My aunt Tania has a couple of quince trees in her backyard. What is quince?
You may ask. Well it’s quite an incredible fruit.
You can read more about quince here
. What do I know about quince? Not that much. I ate it for the
first time a few weeks ago while I was visiting my aunt and uncle before moving into school. A while ago when I visited her, she had guests over, and they were so interested in the quince they took nearly two whole grocery bags filled to the top with the strange fruit. I didn’t try it then, because a) I don’t speak Russian and I had no idea what they were talking about and b) They looked far too weird to me. But when I was there recently, I was interested to know all about quince. I picked several of the fruits in a hope to make quince jam/jelly/marmalade, but with no pectin in
sight, that wasn’t an option.
My aunt told me to cut and core them, and then she would teach me the best way to cook quince.

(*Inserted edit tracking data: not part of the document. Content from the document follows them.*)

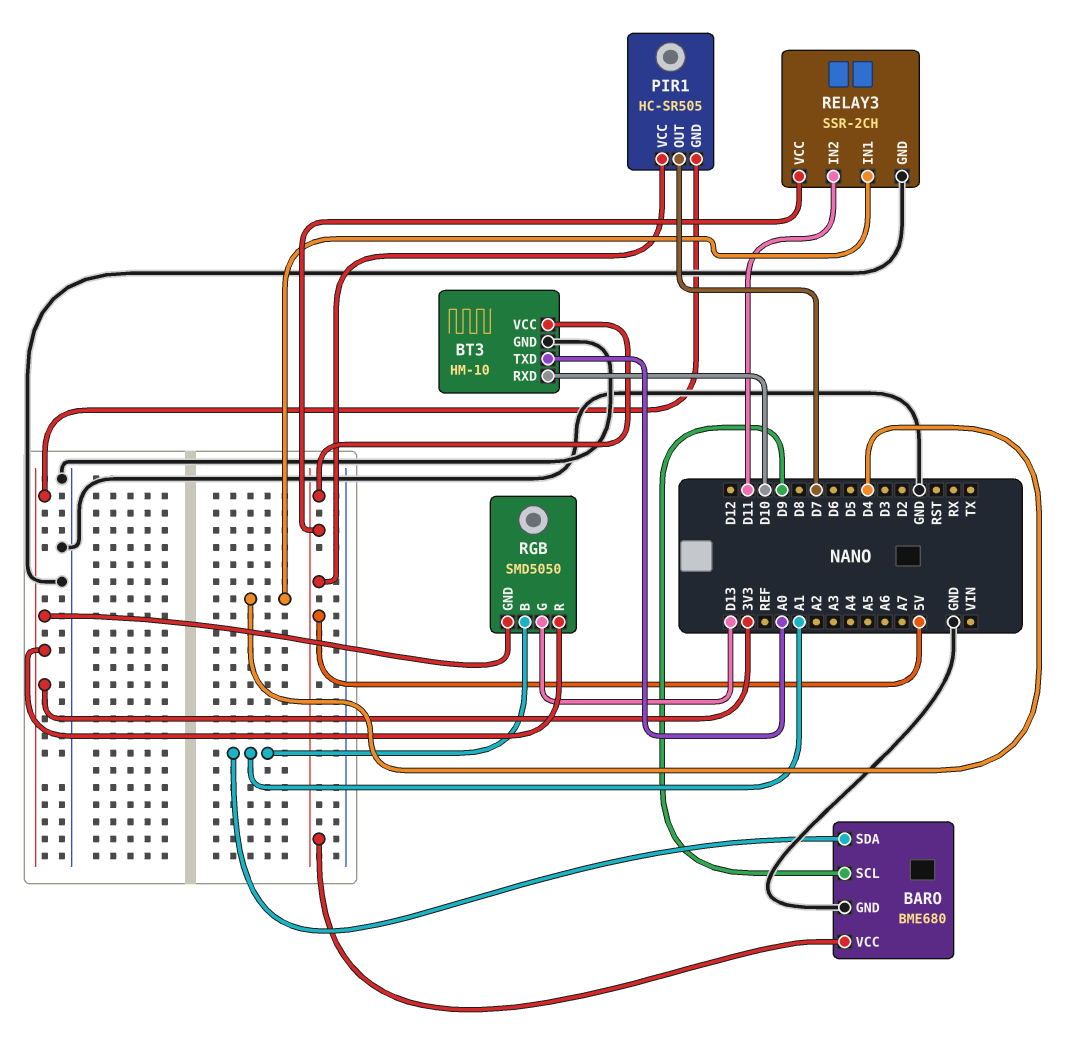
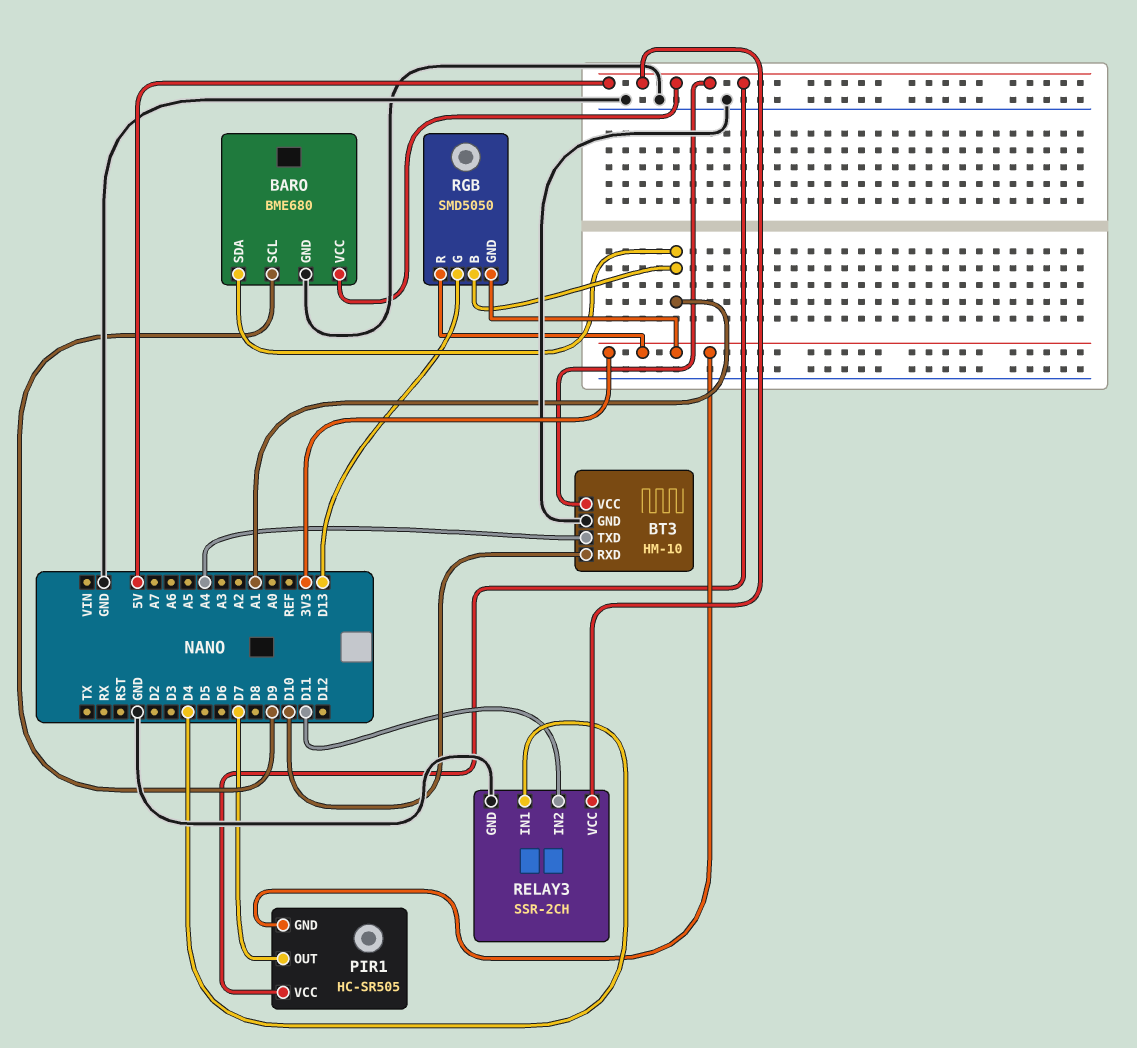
BT3 pin TXD: A0 -> A4

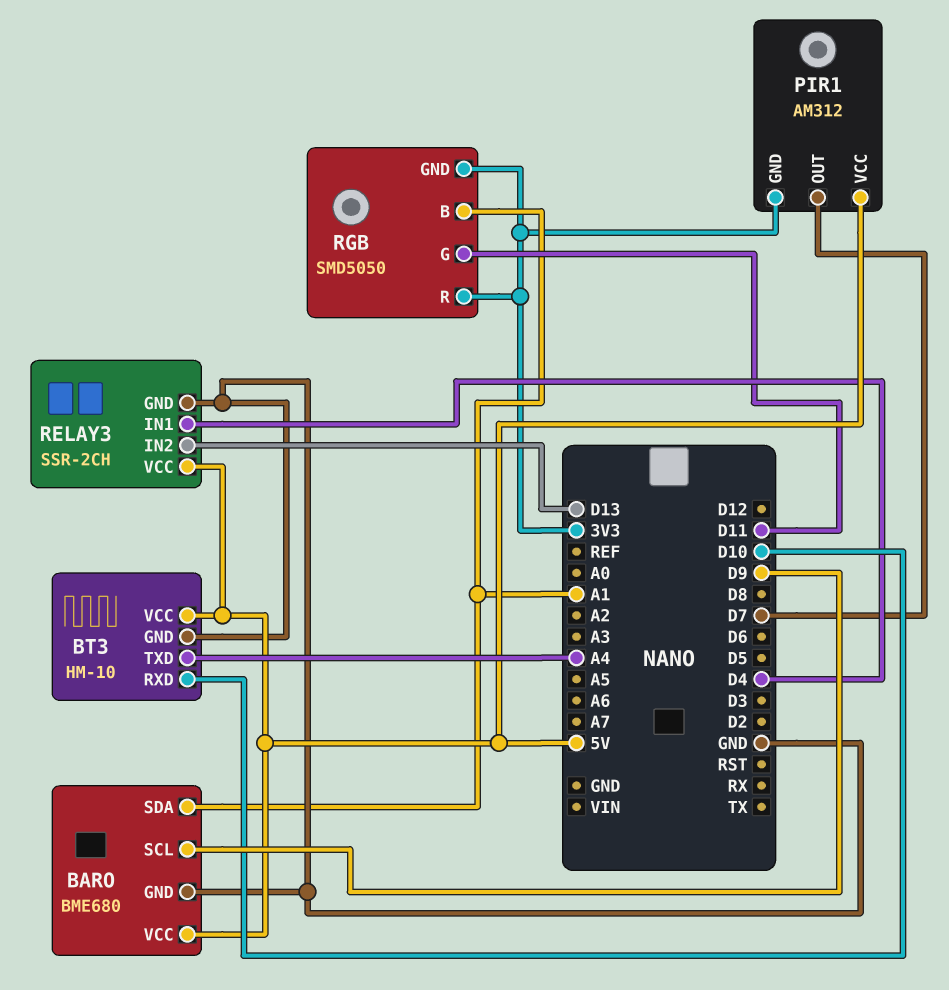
PIR1: HC-SR505 -> AM312
RELAY3 pin IN2: D11 -> D13
RGB pin G: D13 -> D11

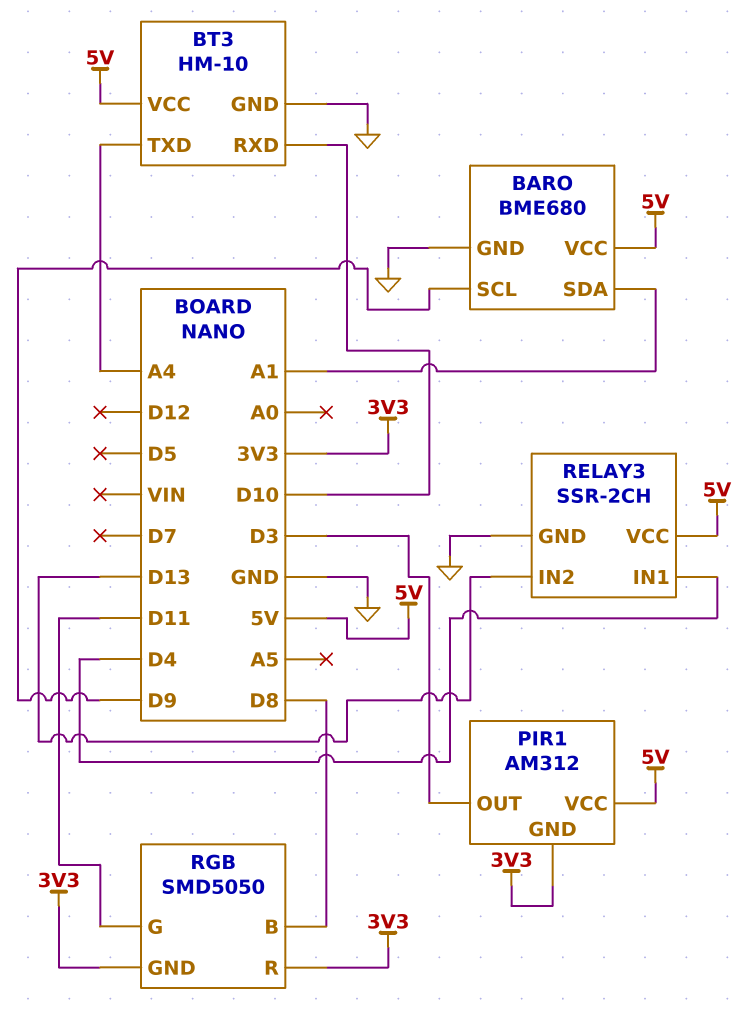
PIR1 pin OUT: D7 -> D3
RGB pin B: A1 -> D8

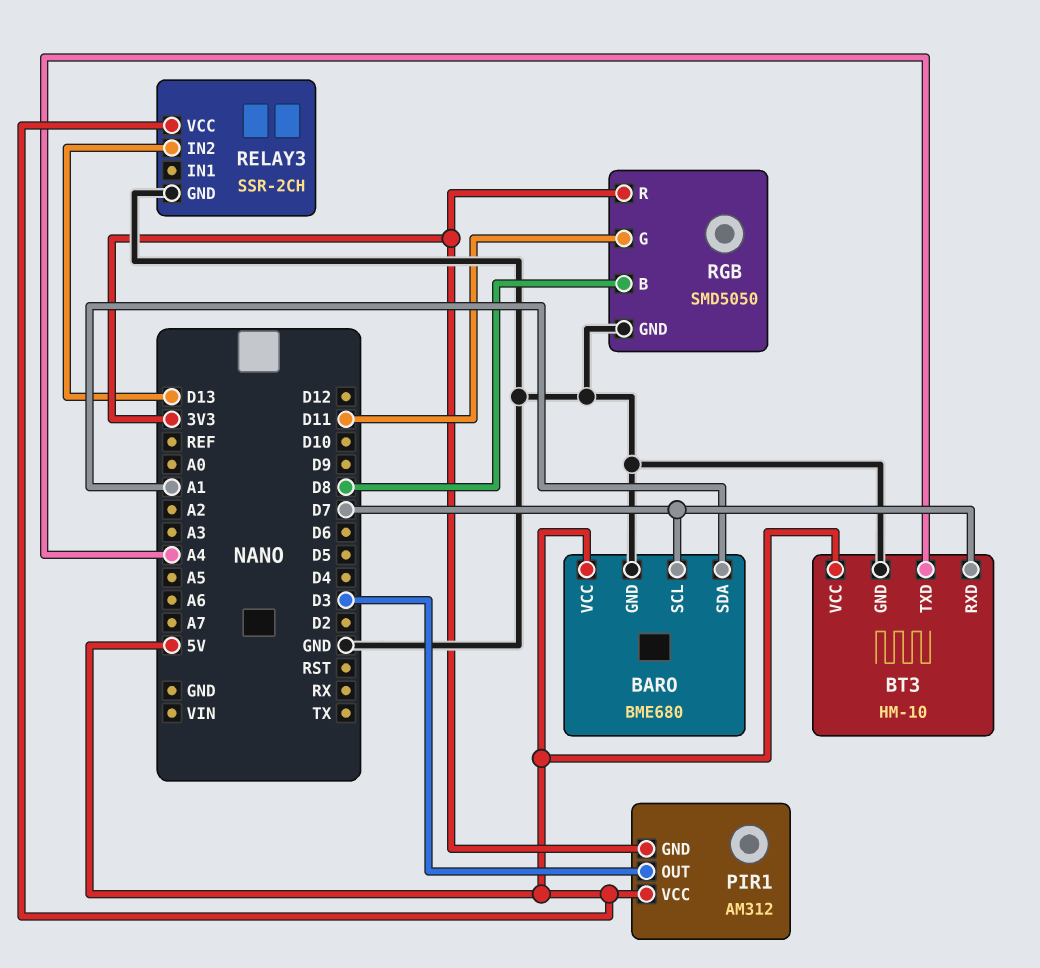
BARO pin SCL: D9 -> D7
BT3 pin RXD: D10 -> D7
RELAY3 pin IN1: D4 -> none
RGB pin GND: 3V3 -> GND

I still thought we were making jam, but I was wrong (thank goodness… the final product of this recipe is so divine).
For this recipe I used about 2.5-3 pounds of quince, but if you’re not sure you’re going to like it, you should just use one or two pieces of fruit.

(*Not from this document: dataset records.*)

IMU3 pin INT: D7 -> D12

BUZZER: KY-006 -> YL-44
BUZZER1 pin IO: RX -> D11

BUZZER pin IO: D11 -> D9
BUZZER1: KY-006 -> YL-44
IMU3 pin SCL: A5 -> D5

Quince in a Simple Syrup… Quince Style
After picking your fruit, make sure you wash the outside well. The outer layer of skin should feel a bit fuzzy (kind of like a peach… but with a waxy texture beneath) and you want to wash that off. You also want to scrub at the waxy layer a bit so it doesn’t taste rubbery in the end. Once washed, slice the quince like you would an apple. Cut out the core and stem and throw these in a small pot with some water and put on a medium-high heat to boil.
Put your slices of quince in a larger pot with 2 cups of water and about one cup of sugar. You are basically making a simple syrup on top of the quince.
When eaten raw, quince have a bit of a bitter taste at first, which then changes and becomes a little sweeter on your tongue while proceeding to dry out your mouth, it sounds disgusting, but it’s actually kind of fun.
Let the quince sit on the stove for quite some time. After around 20-30 minutes, drain the quince cores and stems from the smaller pot of water and pour that water into your quince slices. You can add more sugar later on if you feel it isn’t sweet enough. You can also add more water if the mixture dries out. Boil the quince and then when they start to turn from yellow to a bright orange, turn off the heat and let them cool. Your kitchen will smell wonderful at this point. Once the quince have cooled, you are supposed to boil them twice more. The more you boil the quince, the more red they become.
I only had enough time to boil my quince once, and they taste divine just like that. When you boil them more, the flavor intensifies and the sugar really soaks into the fruit, but I just let my quince drown in the syrup when I serve them, and it works out nicely.
Try quince! They are too weird to pass up, and you can prepare them in non-sugary ways to serve with savory dishes. I think You’ll really love this fruit, especially if you’re up for something new to surprise your guests or family with.